TURTLE Handling



  • Rescuers must employ the correct rescue equipment for the type and condition of the marine reptile and be trained in its use. (e.g. rescuing sea turtles over 20 kilograms requires the use of specialised lifting mats and multiple rescuers).
  • Rescuers must only attempt to rescue marine reptiles when a sufficient number of trained personnel for that species and size are involved. (e.g. for every 20 kilograms of sea turtle weight an extra person will be needed).
  • If a marine reptile is entangled in shark meshing equipment, the Department of Primary Industries Fishers Watch  must be contacted. Under the Fisheries Management Act 1994 it is illegal for anyone to interfere with commercial fishing equipment, and shark meshing equipment falls within this definition.
  • A sea turtle must be picked up by holding the front and back of the carapace. They must not be picked up by the sides of the carapace or by the flippers exception is; Sea turtles with injuries to their carapace and/or plastron must not be lifted using the method listed above. Instead, the turtle must be lifted on a solid object with cushioning such as a stretcher, mat or foam. The carapace must not be touched. This will minimise pain and prevent further injury.
  • When lifting a turtle, place one hand at the top of the carapace behind the neck and the other at the base. Make sure knees are bent and lift with a straight back.
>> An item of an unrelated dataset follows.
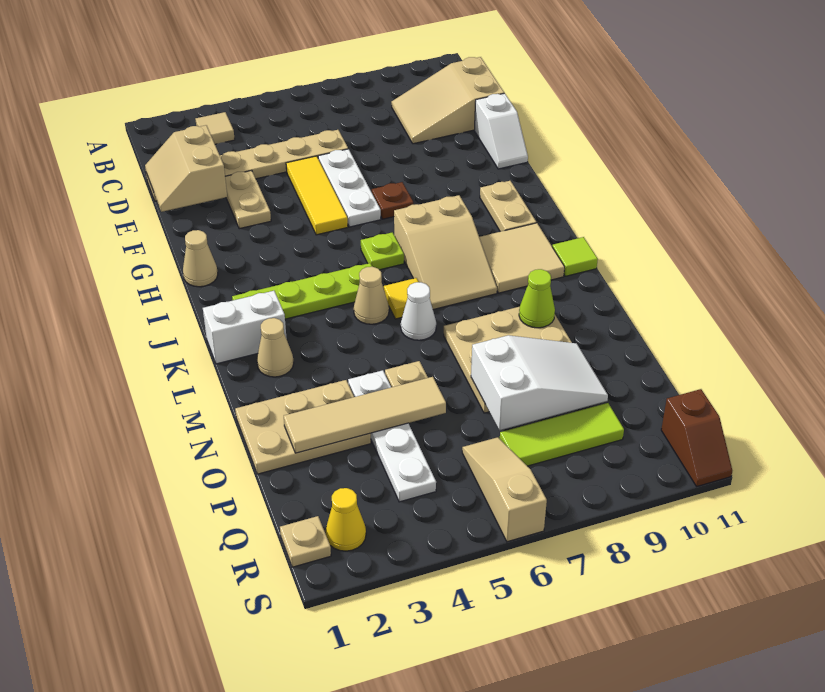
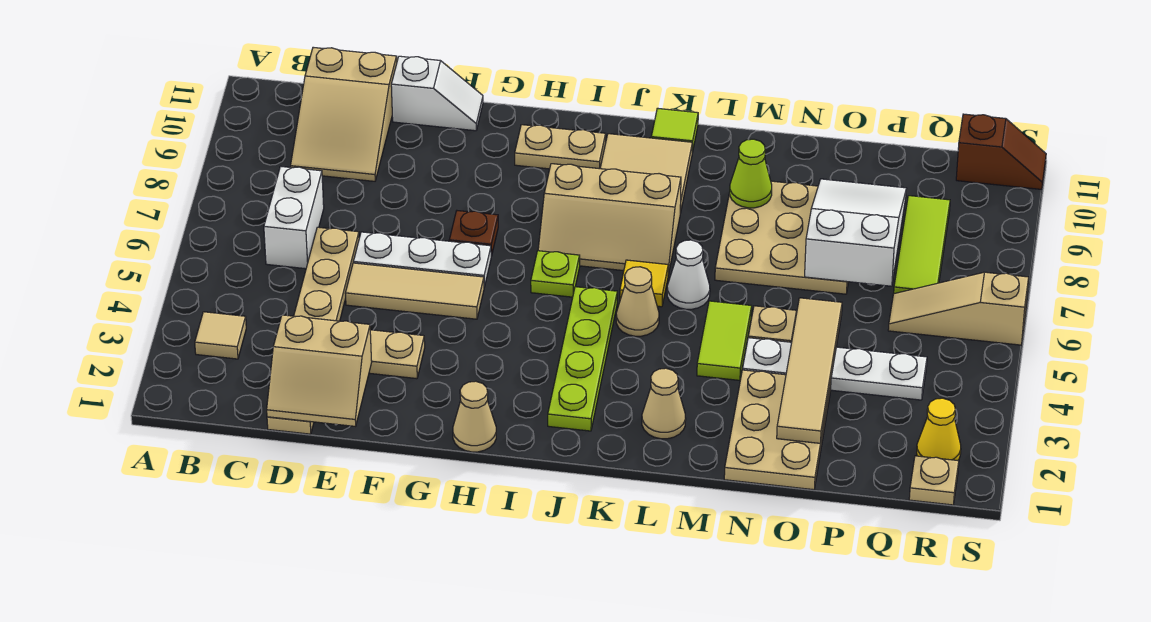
yellow tile E5:G5 level 1 -> tan tile E5:G5 level 1
tan slope I7:K8 level 1 top I -> tan slope I7:K8 level 1 top 8
white brick K1:K2 level 1 -> white brick C6:C7 level 1
none -> lime tile M4:M5 level 1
  • Large adult female sea turtles that are mobile must be observed before rescuing to determine if they are nesting females. If the sea turtle is observed nesting:

− all personnel must move away

− the sea turtle must only be approached from behind and never past the head to remain out of the turtle’s line of vision

− lights (except red light) and flash photography must be turned off − NPWS must be contacted (13000 PARKS) to secure the site.



  • The rescue of a sea turtle must only be undertaken by individuals that hold an authority by a wildlife rehabilitation provider licensed as listed in Biodiversity Conservation Regulation 2017.
  • Wildlife rehabilitation providers must notify NPWS (via Elements database, contacting the local NPWS office during business hours, or calling 13000 PARKS outside business hours) for all sea turtle incidents whether the animal is dead or alive.
  • Rescuers should take steps to protect marine reptiles from additional stressors during rescue, such as onlookers, loud noises, other animals and extremes of temperature.
  • Sea turtles with an injury to their carapace or plastron may require immediate first aid to stabilise the injury prior to transport. (e.g. use a bridge and self-adhesive bandage around the break on the carapace).